If media reports are anything to go by, then the Indian Government, or should we say Textile Ministry, in particular is working towards structuring the added advantages for the textile manufacturing industry that would serve as an alternate to the existing ‘export incentives’.
The new offerings would be as per the World Trade Organization’s (WTO) guidelines.
At present, India offers incentives of 2-4 percent under its Merchandise Exports from India Scheme (MEIS) along with interest subvention and Technology Upgradation Fund Scheme.
Markedly, al the aforementioned benefits have been challenged at the WTO by the US Government.
The reason given is that India’s US $ 3 trillion economy is not similar to the other developing nations such as Bangladesh, Vietnam or Pakistan, which are need of external incentives to compete in the global market.

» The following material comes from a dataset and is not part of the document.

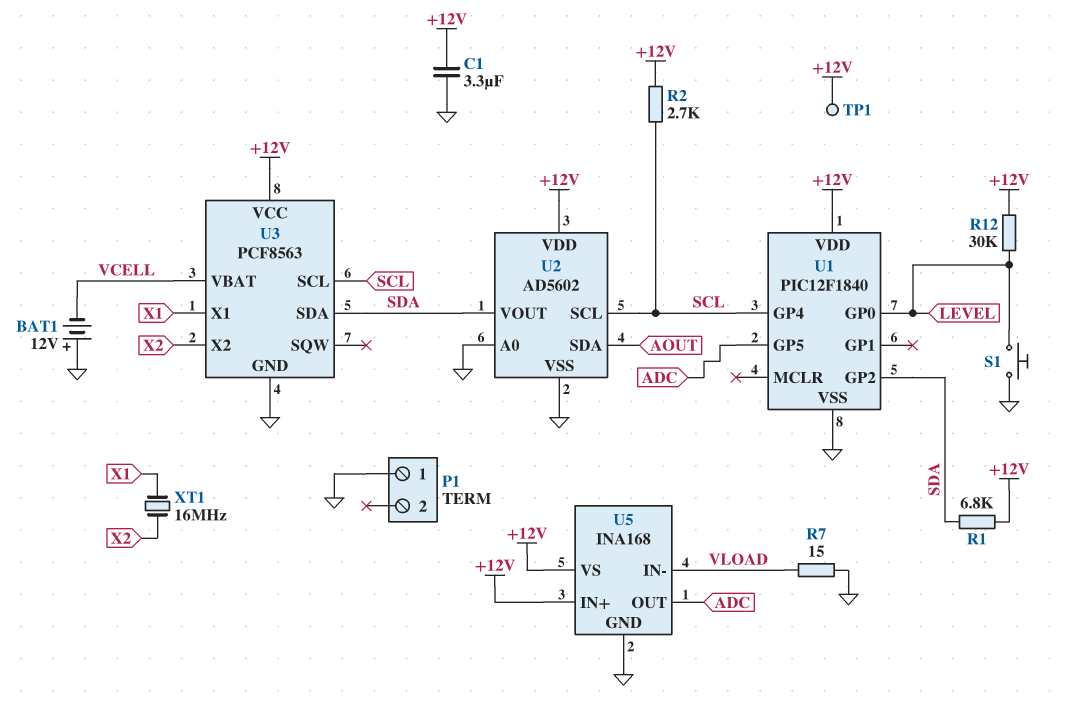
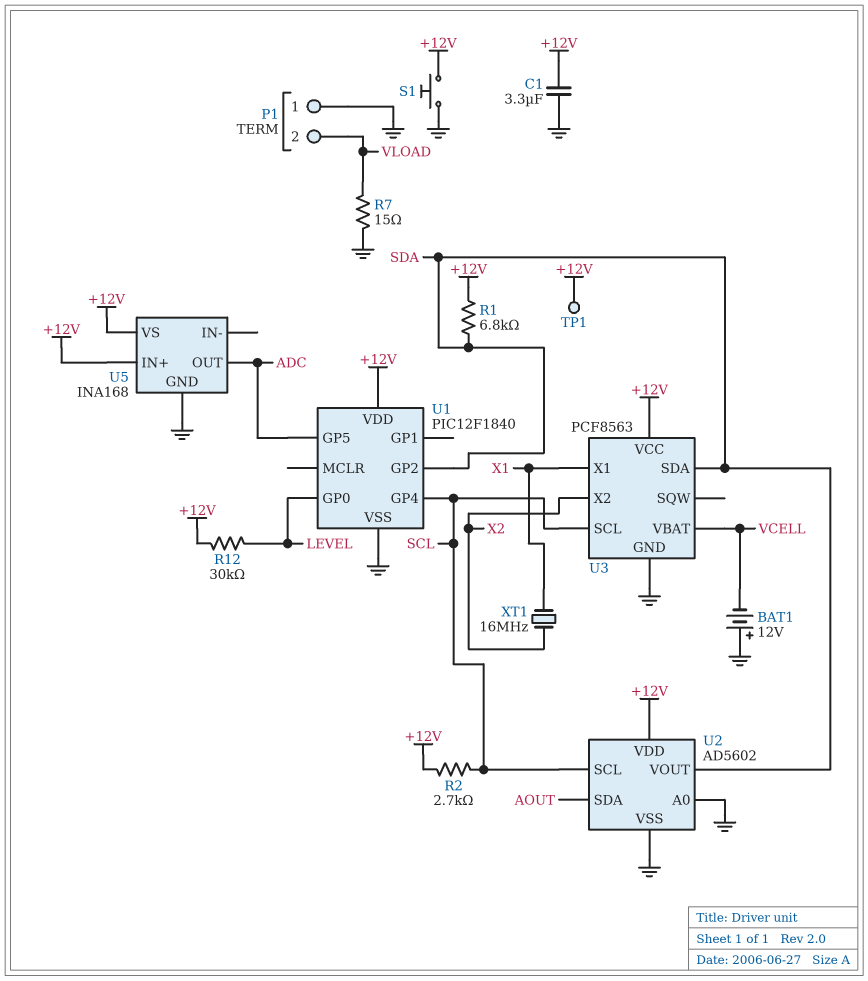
P1 pin 2: none -> VLOAD
S1: button (GND, LEVEL) -> button (+12V, GND)
U5 pin IN-: VLOAD -> none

The Cotton Textile Export Promotion Council (Texprocil) under Ministry of Commerce has even roped inIkdhvaj Advisers, a consultancy firm, to examine the alternative schemes. “The alternative scheme is set to address three broad areas. First, it should be linked with employment generation. Second, it should formalise the economy. Third, it should be a more acceptable concept than free-on-board value,” said Siddhartha Rajagopal, Executive Director, Texprocil.
A committee, which includes economist Veena Jha, Harsha Vardhana Singh (former Deputy Director General, WTO) and Jayant Dasgupta, a former ambassador to WTO, has also been set up to submit a report by next week.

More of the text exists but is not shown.